Asking Saves Kids

I-ASK-Website-LogoI had a litany of questions I asked other parents in preparation for my sons going over to play. I raised my children in the dark ages, back when they walked or road their bikes to go play at friends’ houses. If I didn’t know the parents or the house, inevitably I’d call the parent and ask:

  • Is there a dog?
  • Is there a fence around the pool?
  • Who else is invited to play?
  • Is there a safety lock on the medicine cabinet?
  • Will you be there?

never thought to ask if there was a firearm where the kids would be playing or if there were guns of any sort at the house!

The first day of summer, June 21, is ASK Day. Kids are out of school and play more often in other homes. ASK Day, Asking Saves Kids, is to remind parents nationwide about the importance of asking if there are guns where their kids play.

Here are some startling facts:

  • An average of 8 kids and teens are killed by firearms every day and 42 additional children and teens are seriously injured (Injury Mortality Reports, National Center for Injury Prevention and Control, CDC, 2010; 2011).
  • 27 children and teens are seriously injured by BB or pellet guns every day (Injury Mortality Reports, 2011).
  • Studies show that between 33% and 40% of American households with children have guns (Johnson, Renee, “Firearm Ownership and Storage Practices, U.S. Households, 1992-2002.” American Journal of Preventive Medicine 27, 2004; Peter Hart Research Associates Poll, 1999, American Journal of Public Health, April 2000).
  • 1 in 4 kids and teens whose parents own guns say they have seen or touched a gun without their parents’ knowledge. (Global Strategy Group Youth Study commissioned by CPYV, 2011).
  • Almost 90 percent of accidental shootings involving children are linked to an easy-to-find, loaded handgun in the house (Society of Pediatric Nurses, 1998).
  • 80% of the children who are injured or killed in unintentional shootings are shot in their own homes or in the homes of relatives or friends (Pediatrics 2005).
  • 42% of parents with guns keep at least one unlocked; 25% keep at least one loaded, and 14% keep one unlocked AND loaded (Global Strategy Group Parent Study commissioned by CPYV, 2011).
  • Over 75% of kids in homes with guns say they know where the gun is hidden (Benenson Strategy Group Study commissioned by PAX, July 2002).

As horrifying as these statistics are, the heart-wrenching real stories of parents brings home this reality.

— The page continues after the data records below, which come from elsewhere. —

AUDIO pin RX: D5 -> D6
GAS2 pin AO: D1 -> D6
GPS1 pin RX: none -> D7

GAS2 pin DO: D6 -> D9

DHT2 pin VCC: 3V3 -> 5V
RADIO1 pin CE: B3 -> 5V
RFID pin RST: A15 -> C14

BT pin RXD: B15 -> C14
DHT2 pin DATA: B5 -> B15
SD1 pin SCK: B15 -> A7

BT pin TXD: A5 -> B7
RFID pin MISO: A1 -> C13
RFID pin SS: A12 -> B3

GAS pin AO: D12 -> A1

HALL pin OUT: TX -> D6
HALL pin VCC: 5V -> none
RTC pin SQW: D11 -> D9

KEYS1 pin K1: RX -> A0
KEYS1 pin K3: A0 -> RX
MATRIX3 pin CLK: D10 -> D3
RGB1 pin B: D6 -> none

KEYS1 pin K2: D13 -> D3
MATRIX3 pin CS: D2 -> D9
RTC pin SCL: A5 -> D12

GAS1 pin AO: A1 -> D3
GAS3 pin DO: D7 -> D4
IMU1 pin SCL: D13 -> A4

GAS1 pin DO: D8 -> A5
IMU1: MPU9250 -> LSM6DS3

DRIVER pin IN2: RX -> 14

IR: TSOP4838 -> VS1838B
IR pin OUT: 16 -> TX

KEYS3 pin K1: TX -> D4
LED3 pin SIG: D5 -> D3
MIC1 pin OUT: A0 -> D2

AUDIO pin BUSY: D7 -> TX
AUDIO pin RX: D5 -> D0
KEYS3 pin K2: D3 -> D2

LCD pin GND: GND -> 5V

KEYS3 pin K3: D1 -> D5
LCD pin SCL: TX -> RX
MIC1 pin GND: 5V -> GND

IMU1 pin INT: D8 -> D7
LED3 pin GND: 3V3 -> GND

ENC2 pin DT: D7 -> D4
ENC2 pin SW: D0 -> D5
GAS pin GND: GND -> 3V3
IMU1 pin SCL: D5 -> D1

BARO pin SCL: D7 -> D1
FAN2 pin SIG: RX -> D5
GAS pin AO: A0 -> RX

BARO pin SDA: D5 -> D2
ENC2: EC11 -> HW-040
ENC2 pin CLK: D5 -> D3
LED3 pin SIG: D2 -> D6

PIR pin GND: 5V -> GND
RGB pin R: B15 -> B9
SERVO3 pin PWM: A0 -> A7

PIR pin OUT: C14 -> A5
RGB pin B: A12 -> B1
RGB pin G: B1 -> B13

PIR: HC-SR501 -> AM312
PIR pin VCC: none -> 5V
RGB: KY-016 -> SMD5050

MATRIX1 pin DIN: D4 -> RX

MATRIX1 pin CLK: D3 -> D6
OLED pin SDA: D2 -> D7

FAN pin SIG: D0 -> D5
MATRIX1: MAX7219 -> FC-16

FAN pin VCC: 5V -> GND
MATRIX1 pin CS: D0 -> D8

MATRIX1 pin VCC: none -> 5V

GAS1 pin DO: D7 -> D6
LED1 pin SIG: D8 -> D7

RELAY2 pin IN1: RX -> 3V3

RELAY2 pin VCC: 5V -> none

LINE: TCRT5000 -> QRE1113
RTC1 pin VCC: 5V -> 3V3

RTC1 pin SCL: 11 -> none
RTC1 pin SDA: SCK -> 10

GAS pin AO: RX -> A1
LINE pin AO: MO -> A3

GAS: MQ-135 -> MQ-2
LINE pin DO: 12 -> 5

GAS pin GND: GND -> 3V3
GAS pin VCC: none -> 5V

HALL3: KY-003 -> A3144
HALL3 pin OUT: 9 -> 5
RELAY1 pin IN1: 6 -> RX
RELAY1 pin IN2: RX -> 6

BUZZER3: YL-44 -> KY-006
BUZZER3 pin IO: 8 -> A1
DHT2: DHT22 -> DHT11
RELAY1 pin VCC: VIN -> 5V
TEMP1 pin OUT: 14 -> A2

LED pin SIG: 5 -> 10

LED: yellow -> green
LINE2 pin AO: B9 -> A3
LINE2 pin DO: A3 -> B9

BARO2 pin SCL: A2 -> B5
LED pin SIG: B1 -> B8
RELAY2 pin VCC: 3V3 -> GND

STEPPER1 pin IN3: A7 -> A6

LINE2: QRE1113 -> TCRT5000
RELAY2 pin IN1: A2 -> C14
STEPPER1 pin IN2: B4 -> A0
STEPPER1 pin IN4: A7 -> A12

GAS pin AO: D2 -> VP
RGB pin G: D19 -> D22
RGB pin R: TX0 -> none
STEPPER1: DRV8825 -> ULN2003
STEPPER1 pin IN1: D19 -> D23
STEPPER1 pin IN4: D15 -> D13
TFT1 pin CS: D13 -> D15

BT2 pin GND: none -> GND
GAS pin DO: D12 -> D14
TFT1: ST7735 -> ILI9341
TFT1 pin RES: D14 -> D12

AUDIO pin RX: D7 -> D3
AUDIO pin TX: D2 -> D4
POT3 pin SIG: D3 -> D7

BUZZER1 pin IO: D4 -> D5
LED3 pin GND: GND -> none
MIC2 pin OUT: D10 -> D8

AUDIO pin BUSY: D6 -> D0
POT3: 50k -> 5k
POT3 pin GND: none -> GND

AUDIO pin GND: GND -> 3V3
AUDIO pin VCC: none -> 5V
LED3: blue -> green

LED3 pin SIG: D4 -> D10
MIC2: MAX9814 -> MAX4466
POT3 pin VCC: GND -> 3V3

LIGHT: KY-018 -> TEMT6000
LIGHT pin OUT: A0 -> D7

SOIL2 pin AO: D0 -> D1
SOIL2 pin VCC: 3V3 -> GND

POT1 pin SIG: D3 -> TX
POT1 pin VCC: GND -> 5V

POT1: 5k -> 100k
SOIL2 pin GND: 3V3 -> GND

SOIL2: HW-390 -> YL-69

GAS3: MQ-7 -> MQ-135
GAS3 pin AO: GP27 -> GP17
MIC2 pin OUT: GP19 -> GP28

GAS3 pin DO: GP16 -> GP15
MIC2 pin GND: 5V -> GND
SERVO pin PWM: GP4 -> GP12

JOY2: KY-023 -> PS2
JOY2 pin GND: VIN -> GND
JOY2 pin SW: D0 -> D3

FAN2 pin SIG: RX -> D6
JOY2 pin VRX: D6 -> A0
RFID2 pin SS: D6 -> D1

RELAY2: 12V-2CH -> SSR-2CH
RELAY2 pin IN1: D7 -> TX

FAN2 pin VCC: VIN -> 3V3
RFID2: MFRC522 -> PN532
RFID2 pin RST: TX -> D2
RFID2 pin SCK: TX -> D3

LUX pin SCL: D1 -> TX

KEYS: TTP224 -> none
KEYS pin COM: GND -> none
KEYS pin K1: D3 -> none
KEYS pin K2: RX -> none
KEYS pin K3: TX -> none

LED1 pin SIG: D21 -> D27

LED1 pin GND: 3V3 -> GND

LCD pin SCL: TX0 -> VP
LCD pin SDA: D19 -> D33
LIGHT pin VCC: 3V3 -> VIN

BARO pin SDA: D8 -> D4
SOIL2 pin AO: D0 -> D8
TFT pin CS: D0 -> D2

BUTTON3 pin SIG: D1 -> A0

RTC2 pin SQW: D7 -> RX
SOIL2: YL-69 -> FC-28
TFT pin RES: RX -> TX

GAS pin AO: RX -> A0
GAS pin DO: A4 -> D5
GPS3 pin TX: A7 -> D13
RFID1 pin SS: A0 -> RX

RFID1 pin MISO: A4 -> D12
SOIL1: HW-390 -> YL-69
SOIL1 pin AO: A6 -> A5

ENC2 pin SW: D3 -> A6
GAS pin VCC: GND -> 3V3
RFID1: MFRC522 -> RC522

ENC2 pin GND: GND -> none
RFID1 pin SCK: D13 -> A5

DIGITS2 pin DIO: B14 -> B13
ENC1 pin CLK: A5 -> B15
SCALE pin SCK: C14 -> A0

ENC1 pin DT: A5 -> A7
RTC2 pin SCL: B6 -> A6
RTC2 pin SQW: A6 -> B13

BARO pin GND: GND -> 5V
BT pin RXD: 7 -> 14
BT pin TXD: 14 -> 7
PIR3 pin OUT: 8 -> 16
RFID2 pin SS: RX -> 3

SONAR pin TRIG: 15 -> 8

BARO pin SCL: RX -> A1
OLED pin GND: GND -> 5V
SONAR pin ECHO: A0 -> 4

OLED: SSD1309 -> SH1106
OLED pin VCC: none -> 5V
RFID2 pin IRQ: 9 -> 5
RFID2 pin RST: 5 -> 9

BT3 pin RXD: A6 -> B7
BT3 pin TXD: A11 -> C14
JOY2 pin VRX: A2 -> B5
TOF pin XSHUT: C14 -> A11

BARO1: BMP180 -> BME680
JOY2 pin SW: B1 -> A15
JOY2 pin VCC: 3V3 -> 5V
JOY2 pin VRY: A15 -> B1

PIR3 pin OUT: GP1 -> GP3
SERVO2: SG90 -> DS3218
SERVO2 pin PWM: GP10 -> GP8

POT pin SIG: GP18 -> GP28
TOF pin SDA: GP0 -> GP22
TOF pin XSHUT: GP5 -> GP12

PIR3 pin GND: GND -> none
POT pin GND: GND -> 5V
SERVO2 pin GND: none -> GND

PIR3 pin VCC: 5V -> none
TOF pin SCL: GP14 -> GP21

Hear, in their own words, spokespeople from the Center to Prevent Youth Violence:

  • Diana and James Bunten kept a loaded gun in their home where their children could find it.
  • Karen Berard-Reed’s family was visiting the home of friends whose children had a loaded pellet gun near the computer.
  • Mylissa Bellamy’s son was spending the night at a friend’s house. Unbeknownst to the friend’s mother, her son brought home a gun after hunting with his grandfather.
  • Loralee Choate’s husband, who has a concealed carry permit, got distracted after unloading and holstering his gun, and forgot to lock it up.
  • Ge Wu’s honor’s student son shot himself with a gun his friend had taken from the house without his mother’s knowledge.
  • Ann Marie Crowell’s son was at a friend’s house. His friend was excited to show him the gun he found in his mother’s room.
  • Sonya Barge’s was picking up her toddler from the babysitter. The babysitter’s own child found a gun…

Take the time to ASK before it’s too late. Here are some ideas for how to start the conversation:

  • “We all know how curious kids can be…”
  •  “I hope you don’t mind me asking a few questions about the kids’ safety…”
  • “I heard the most surprising fact from my pediatrician…”
  • “Do you remember that tragic story about the kids who found a gun?….”
  • “Remember what we found in our houses when we were kids!”